How to Protect Yourself From Heat Stroke This Summer

Learn how to tell if you're experiencing symptoms of heat stroke and what to do to protect yourself.

When you hear the word "stroke," you probably think, "happens to old people, not me." But heat stroke—a medical emergency where the body's core temperature reaches or exceeds 105 degrees Fahrenheit, damaging the brain and other internal organs—is a whole other ball game. Though heat stroke mainly affects people over age 50, it also takes a toll on healthy young athletes.

In fact, we're in the midst of a ripe time of year for athletes to suffer this condition. During the summer, many football and soccer teams do "two-a-days" in the heat to get players in shape. Effective? Sure. But if the mercury climbs high enough and the exertion level at practice is hard enough, heat stroke becomes a possibility. (Find out how you can beat the heat during two-a-days.)
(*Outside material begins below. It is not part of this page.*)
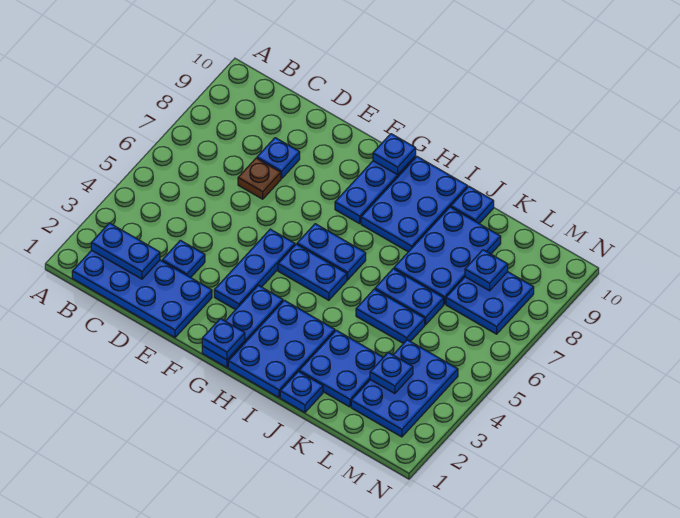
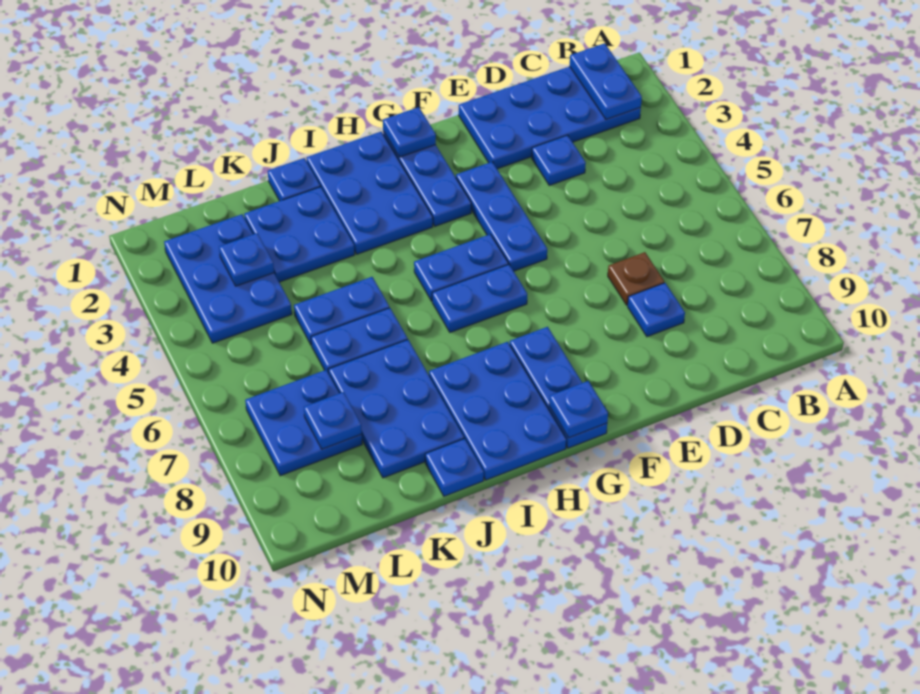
blue plate B2:C2 level 2 -> blue plate B1:B2 level 2

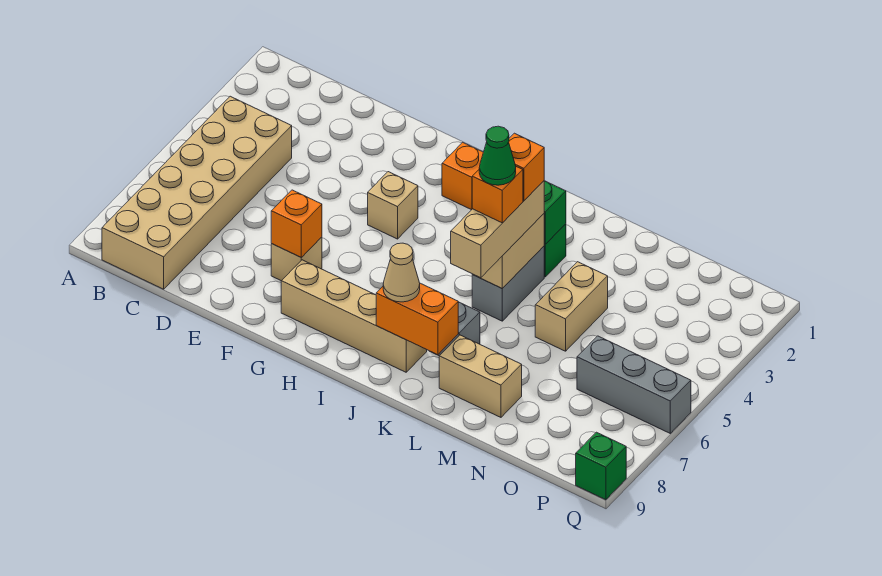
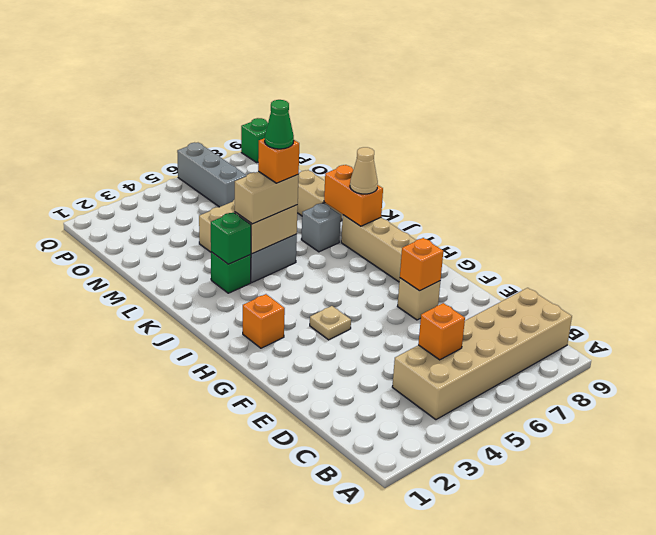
tan brick G4 level 1 -> tan plate G4 level 1
tan brick K4:K6 level 3 -> tan brick K4:K5 level 3
orange brick K4 level 4 -> orange brick C5 level 2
Heat stroke usually follows a progression from milder heat-related symptoms like nausea, cramps, or fainting, which occur during or after exercise. Other common symptoms include seizures, confusion, disorientation, and sometimes loss of consciousness or coma. Heat stroke itself causes a rapid heartbeat, plummeting blood pressure and problems breathing. If you or any of your teammates appear to be suffering these symptoms, call 911 pronto. Any delay can be fatal. Learn more about how heat stroke affects an athlete's body.

If you are training in the heat, make sure to hydrate regularly; don't wait until you're thirsty. You probably don't need to take salt tablets, though, unless your doctor tells you to. Take breaks to cool down every 30 minutes. And be on the lookout for heat-related complications:

Heat cramps, which increase the more and harder you work in the heat (running, jumping, or even gardening). Your skin gets cool, and your muscles tighten up. If any of this occurs, get to a cool area, drink cool water or fluids with electrolytes and apply ice packs.

Heat edema, which makes ankles and feet swell. Again, get into a cool area. Elevate your legs and drink water, cooled if possible. If the swelling doesn't ease, call the doctor.

Heat exhaustion means you're headed toward heat stroke! You may be dizzy, weak, and nauseated; have a rapid heartbeat; and be sweaty and chilly at the same time. Get into a cool area, preferably an ED (Emergency Department). Cool down, drink water (about half a glass every 15 minutes), and get medical care if you don't feel better soon.